The Malayalam versions of the Canons of the Synod of Diamper use these titles throughout the report except in three places where they use the Latin word archidiaconus. There is no chance for the Malankara Church to use this Latin word. Portuguese were not familiar with the Malayalam  wording Malankara Mooppen and so they might have used archidiaconus. The Malayalam name Jathikku Karthavian, given by some historians was not used in the Malayalam version of the canons. After the Coonan Cross Oath of 1653 rejecting primacy of the Bishop of Rome that they had been forced to accept in 1599, the Christians of Malankara consecrated their Mooppen/Archdeacon Thomas as a Bishop titled Thoma I. His successors  Mar Thoma II and Mar Thoma III were ordained in 1670 and 1686 respectively.

Consecration
There is nothing much known about his earlier days except that he was also from Pakalomattom family, just like his predecessors.

Mar Thoma III died suddenly on 21 April 1688 and was laid to rest at Kadampanad church. The leaders of the Malankara Church selected Mar Thoma IV as his successor. At that time Mar Ivanios Hidayuttulla from Antioch who arrived in Kerala in 1685 was the only bishop in Malankara. So Mar Ivanios consecrated Mar Thoma IV in 1688.

Major events
The Dutch East India Company (Vereenigde Oost-Indische Compagnie or VOC in old-spelling Dutch, literally "United East Indian Company") was established in 1602. They attacked Cochin and the king of Cochin surrendered  to the Dutch on 20 March 1663. They were in control of Cochin and the surrounding area during the time of Mar Thoma IV.

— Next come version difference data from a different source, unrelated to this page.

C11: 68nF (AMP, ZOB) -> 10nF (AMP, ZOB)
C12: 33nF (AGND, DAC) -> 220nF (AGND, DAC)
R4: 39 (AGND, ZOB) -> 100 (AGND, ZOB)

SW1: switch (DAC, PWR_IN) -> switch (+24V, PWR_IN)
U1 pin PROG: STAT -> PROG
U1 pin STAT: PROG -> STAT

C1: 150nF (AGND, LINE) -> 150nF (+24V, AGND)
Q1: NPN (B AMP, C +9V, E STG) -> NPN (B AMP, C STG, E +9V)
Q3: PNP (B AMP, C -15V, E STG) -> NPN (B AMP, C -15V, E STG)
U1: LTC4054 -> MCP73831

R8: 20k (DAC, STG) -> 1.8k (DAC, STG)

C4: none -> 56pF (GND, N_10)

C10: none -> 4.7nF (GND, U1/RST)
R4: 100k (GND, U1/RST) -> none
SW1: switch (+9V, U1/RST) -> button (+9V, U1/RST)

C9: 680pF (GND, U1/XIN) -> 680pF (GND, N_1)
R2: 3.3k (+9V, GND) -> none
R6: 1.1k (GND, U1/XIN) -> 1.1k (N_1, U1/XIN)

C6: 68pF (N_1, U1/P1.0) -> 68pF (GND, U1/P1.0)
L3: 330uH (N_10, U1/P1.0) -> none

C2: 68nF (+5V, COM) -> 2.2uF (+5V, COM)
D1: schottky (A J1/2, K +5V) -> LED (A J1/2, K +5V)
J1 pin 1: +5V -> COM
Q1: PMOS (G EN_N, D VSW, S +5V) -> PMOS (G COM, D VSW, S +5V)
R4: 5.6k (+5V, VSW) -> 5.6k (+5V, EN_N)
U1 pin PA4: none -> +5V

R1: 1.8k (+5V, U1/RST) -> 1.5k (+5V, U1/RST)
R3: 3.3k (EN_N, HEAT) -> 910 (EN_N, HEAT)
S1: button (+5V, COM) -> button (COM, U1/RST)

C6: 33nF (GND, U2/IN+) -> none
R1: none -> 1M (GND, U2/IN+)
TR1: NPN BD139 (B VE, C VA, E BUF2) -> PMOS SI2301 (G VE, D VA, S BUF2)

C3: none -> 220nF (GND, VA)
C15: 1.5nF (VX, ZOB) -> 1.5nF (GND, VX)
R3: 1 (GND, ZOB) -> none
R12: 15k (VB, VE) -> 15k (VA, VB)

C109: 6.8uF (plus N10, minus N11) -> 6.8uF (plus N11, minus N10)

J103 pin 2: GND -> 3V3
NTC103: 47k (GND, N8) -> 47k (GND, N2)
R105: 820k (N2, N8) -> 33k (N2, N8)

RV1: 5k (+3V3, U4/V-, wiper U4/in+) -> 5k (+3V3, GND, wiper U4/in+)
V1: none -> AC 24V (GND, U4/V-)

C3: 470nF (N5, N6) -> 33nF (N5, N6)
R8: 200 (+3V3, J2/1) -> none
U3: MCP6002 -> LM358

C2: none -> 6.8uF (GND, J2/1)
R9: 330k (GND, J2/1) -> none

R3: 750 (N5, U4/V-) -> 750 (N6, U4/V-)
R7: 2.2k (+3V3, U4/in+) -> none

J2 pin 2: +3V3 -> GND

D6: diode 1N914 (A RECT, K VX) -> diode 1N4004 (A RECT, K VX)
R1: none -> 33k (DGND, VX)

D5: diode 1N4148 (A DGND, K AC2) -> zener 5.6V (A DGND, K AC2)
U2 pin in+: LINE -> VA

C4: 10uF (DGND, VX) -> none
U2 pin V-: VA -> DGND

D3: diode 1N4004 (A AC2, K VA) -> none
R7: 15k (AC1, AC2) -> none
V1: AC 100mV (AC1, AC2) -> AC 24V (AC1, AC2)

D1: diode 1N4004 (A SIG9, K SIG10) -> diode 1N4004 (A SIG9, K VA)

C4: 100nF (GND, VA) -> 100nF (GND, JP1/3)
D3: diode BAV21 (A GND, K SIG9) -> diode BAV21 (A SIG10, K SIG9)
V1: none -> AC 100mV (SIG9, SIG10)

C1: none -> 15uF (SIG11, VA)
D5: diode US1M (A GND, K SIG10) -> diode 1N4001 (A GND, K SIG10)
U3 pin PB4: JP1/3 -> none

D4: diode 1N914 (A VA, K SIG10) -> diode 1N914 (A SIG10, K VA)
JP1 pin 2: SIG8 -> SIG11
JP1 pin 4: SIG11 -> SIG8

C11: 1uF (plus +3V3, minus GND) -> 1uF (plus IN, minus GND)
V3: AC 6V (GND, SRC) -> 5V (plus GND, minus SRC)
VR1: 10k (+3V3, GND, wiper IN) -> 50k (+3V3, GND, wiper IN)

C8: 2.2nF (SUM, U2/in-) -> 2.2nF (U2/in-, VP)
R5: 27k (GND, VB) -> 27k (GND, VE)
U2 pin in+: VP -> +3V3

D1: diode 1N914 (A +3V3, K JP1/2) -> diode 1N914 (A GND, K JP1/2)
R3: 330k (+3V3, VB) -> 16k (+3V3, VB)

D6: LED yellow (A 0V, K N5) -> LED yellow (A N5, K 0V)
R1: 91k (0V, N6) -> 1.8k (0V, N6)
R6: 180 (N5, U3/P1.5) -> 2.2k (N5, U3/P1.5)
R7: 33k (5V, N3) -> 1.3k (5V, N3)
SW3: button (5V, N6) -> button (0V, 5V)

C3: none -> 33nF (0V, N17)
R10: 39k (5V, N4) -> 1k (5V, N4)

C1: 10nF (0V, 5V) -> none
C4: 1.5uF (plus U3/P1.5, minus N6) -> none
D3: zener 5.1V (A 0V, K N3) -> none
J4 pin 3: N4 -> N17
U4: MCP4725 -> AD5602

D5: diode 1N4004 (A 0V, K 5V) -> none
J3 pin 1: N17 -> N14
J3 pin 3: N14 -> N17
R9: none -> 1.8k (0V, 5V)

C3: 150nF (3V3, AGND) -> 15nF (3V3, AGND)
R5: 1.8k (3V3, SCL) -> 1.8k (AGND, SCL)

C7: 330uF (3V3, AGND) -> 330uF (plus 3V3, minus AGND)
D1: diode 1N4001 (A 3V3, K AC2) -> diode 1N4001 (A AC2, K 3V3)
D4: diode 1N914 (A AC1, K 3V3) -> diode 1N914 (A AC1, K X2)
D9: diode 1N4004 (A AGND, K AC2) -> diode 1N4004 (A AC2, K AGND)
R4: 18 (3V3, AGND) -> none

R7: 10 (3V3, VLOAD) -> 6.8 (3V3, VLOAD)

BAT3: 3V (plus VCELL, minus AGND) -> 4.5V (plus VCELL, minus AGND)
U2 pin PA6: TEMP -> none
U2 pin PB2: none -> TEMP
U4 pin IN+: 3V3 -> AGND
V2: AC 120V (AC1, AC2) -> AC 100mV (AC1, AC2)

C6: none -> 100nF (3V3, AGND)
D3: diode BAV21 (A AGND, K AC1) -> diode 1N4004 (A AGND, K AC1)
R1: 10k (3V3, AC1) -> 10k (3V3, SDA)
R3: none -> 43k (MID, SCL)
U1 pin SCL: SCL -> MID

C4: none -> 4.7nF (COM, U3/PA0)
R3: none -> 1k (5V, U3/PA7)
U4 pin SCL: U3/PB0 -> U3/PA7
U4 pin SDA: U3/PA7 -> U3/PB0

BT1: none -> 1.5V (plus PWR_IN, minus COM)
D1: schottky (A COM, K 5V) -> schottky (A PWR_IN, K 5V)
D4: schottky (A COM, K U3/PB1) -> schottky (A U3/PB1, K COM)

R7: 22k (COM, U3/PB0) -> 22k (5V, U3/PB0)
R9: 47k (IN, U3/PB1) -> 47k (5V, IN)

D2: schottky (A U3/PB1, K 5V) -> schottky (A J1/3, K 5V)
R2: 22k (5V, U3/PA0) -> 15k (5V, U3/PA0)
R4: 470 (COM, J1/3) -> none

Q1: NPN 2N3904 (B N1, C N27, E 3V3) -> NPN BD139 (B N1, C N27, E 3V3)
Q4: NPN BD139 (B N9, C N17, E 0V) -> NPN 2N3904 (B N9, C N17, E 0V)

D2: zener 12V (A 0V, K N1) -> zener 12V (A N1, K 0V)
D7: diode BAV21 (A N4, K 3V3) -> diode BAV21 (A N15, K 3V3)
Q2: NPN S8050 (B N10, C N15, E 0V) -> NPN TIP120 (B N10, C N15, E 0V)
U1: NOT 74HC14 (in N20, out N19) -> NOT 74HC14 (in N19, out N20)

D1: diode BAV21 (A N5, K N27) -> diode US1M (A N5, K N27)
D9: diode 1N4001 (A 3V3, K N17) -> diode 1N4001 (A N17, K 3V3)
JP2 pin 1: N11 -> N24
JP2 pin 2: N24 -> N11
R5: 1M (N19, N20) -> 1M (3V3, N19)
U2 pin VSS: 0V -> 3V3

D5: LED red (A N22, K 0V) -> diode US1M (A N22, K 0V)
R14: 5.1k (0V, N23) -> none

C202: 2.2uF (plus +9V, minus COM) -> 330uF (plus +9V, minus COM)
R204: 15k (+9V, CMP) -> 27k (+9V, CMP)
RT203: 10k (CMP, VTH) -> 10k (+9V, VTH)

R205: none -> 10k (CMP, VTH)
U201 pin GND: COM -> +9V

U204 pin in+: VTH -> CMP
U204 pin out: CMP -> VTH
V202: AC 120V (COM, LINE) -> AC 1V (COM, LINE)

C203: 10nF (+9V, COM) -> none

At this time Archbishop J.Robeiro demanded that the Malankara church should be under him. The Metropolitan complained to the Dutch company and Archbishop was banned from taking any action against the Malankara church. Metropolitan also complained about the atrocities committed by the Raja of Cochin. Because of the steps taken by the Company, that trouble also stopped. At Angamali a person named Antonio created trouble to the Malankara Church. He was given 24 hours notice to leave the country and the church that gave him refuge was closed down.

A Nestorian bishop Mar Gabriel arrived in Malabar in 1708. Neither the Malankara church nor the Catholics accepted him. Finally he came to Kottayam cheria palli. He died and was buried there. His burial place was later demolished and the stones were used as stepping stones to the parish building.

Last days
By 1727, Mar Thoma IV fell sick. So the leaders of the Malankara Church selected a successor for him. He was consecrated as Mar Thoma V. On 24 March 1728 Mar Thoma IV died and was laid to rest at Kandanad Church (Kandanad Marth Mariam Orthodox Syrian Church).

See also
Malankara Jacobite Syriac Orthodox Church
Malankara Orthodox Syrian Church
Mar Thoma Church

References

Further reading
Juhanon Marthoma Metropolitan, The Most Rev. Dr. (1952). Christianity in India and a Brief History of the Marthoma Syrian Church. Pub: K.M. Cherian.
Chacko, T. C. (1936) Malankara Marthoma Sabha Charithra Samgraham (Concise History of Marthoma Church), Pub: E.J. Institute, Kompady, Tiruvalla.
Eapen, Prof. Dr. K. V. (2001). Malankara Marthoma Suryani Sabha Charitram (History of Malankara Marthoma Syrian Church). Pub: Kallettu, Muttambalam, Kottayam.
Ittoop Writer (1906). Malayalathulla Suryani Chistianikauleday Charitram (History of Syrian Christians in the land of  Malayalam).
Mathew, N. M. Malankara Marthoma Sabha Charitram (History of the Marthoma Church), Volume 1 (2006), Volume II (2007), Volume III (2008). Pub. E.J.Institute, Thiruvalla.
Danil, K. N. (1952). Udayamperoor Sunnahadosinte Canonukal (Canons of the Synod of Diamper), CLS. Tiruvalla.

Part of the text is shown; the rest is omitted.